An old proverb suggests that necessity is the mother of invention. This adage, routinely spouted to highlight periods of rapid technological progress that occur in the wake – or in the midst – of crises, implies that humans often require something of a catalyst to spark them into action.
Historically, eras of mass innovation and advancement have been borne of catastrophe; war, natural disaster or, as the Covid-19 calamity so effectively demonstrated, global pandemic, have been the providers of impetus.
Too often, it is only when presented with disaster that the need to act becomes an imperative, and such an approach to progress can only reap success for so long.
The climate crisis, arguably the most substantial issue that humanity has ever faced, is a clear example of the fact that choosing to address a problem head-on only when it is on the cusp of being irreversible is not especially wise.
The Role of Construction
Construction is a sector that has, over the last century, seen unprecedented levels of growth. As countries around the world continue to develop it has become increasingly necessary to expand and grow urban areas, which has resulted not only in the constructors themselves becoming indispensable, but also the materials they utilise.
As noted at the top of this article, necessity often gives way to intelligent ideas and abstract thinking. So, with that very firmly in mind, the idea of using cork as a material with which to build sustainable housing could prove to be a stroke of carbon-cutting genius.
Averting a Housing Sector Crisis
The fact that there is a global housing shortage is not new news. Estimates suggest that by the end of the current century a staggering two billion new homes will have to be built around the world, an issue that owes as much to the growing global population (an additional 3.6 billion will be residents of Earth by 2100) as it does the poor standard of housing currently accessible in many countries.
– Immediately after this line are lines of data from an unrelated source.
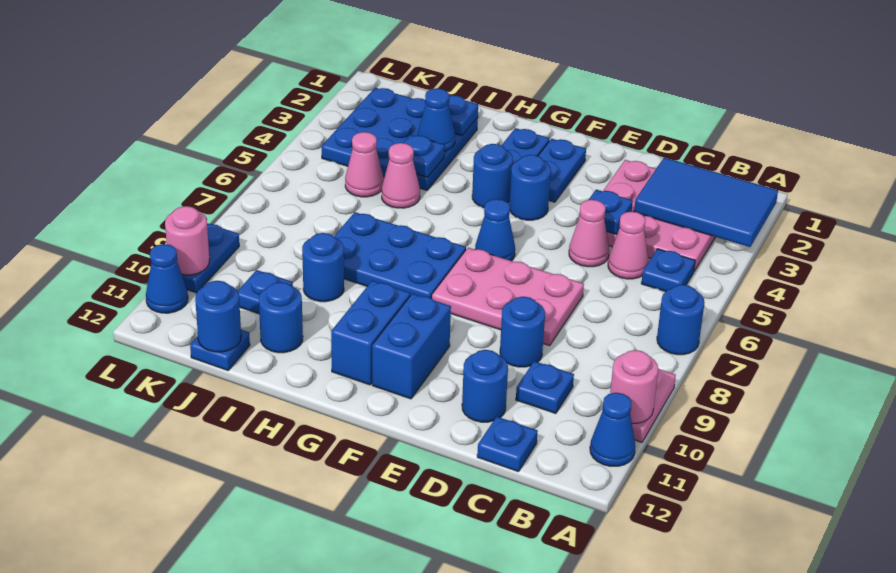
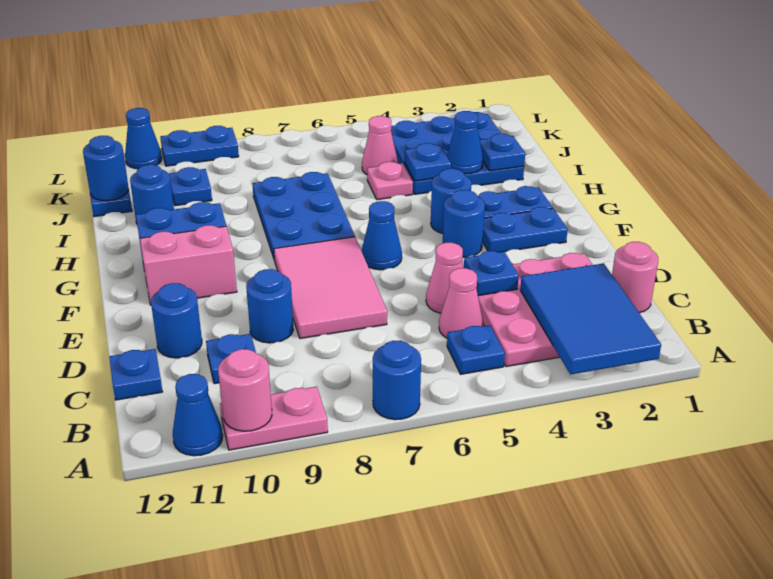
pink plate D7:F8 level 1 -> pink tile D7:F8 level 1
blue brick F10:F11 level 1 -> pink brick F10:F11 level 1
pink cone I5 level 1 -> pink plate I5 level 1
blue round brick I9 level 1 -> none
pink round brick L10 level 2 -> pink round brick C1 level 1

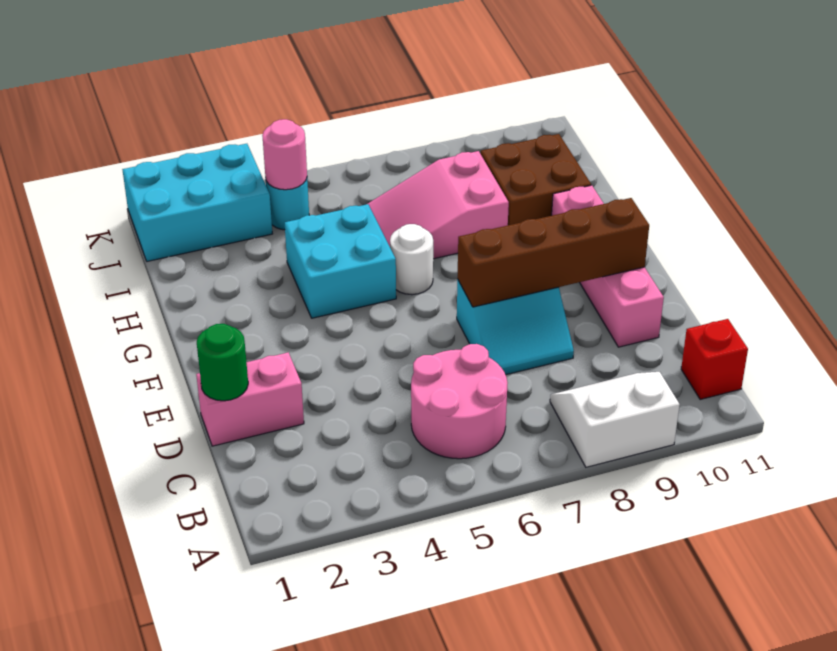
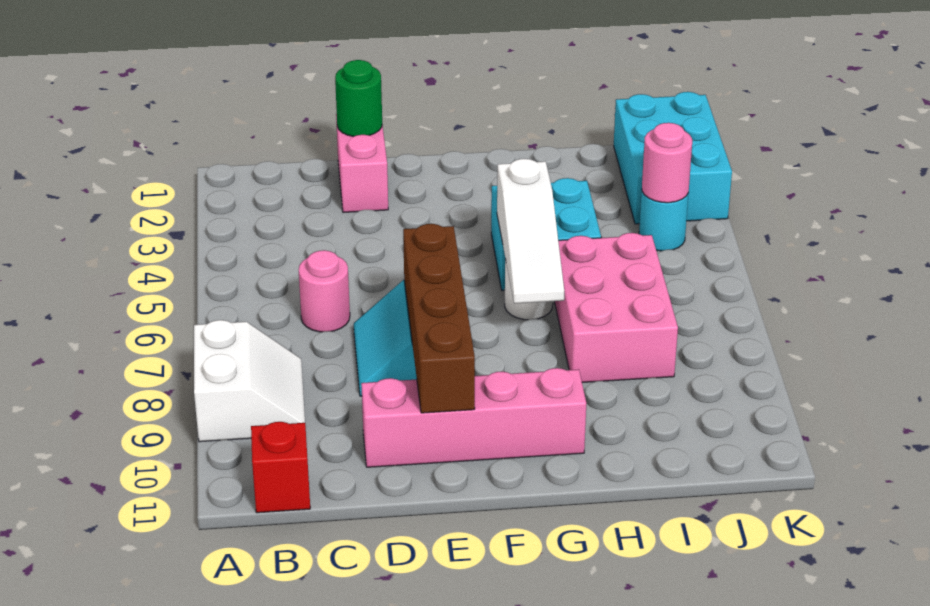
pink round brick B5:C6 level 1 -> pink round brick C6 level 1
none -> white slope G5:G7 level 2 top 5
pink slope H6:I8 level 1 top 8 -> pink brick H6:I8 level 1
brown brick H9:I10 level 1 -> none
Let’s use England as an example. Research suggests that England alone requires at least three million ‘social’ homes to be built over the next 20 years. This means around 340,000 new properties will need to be created each year until 2031, a figure which far exceeds the government’s target of 300,000 new homes annually.
Retrofitting has its place, as does the development of more efficient processes, but these approaches are akin to placing a bandage over a hole in a dam – it may give the impression of being a feasible solution, but in reality, it is nothing more than a means of temporarily masking a considerable problem.
The housing sector, if it is to hit both assembly and environmental targets, cannot rely on minor modifications and marginal gains. In an ideal world, the global approach to housing would be completely altered, with the adoption of superior processes, sustainable practices and greener materials placed front and centre.
Could cork be a material that civil engineering firms rely on in years to come? Only time will tell.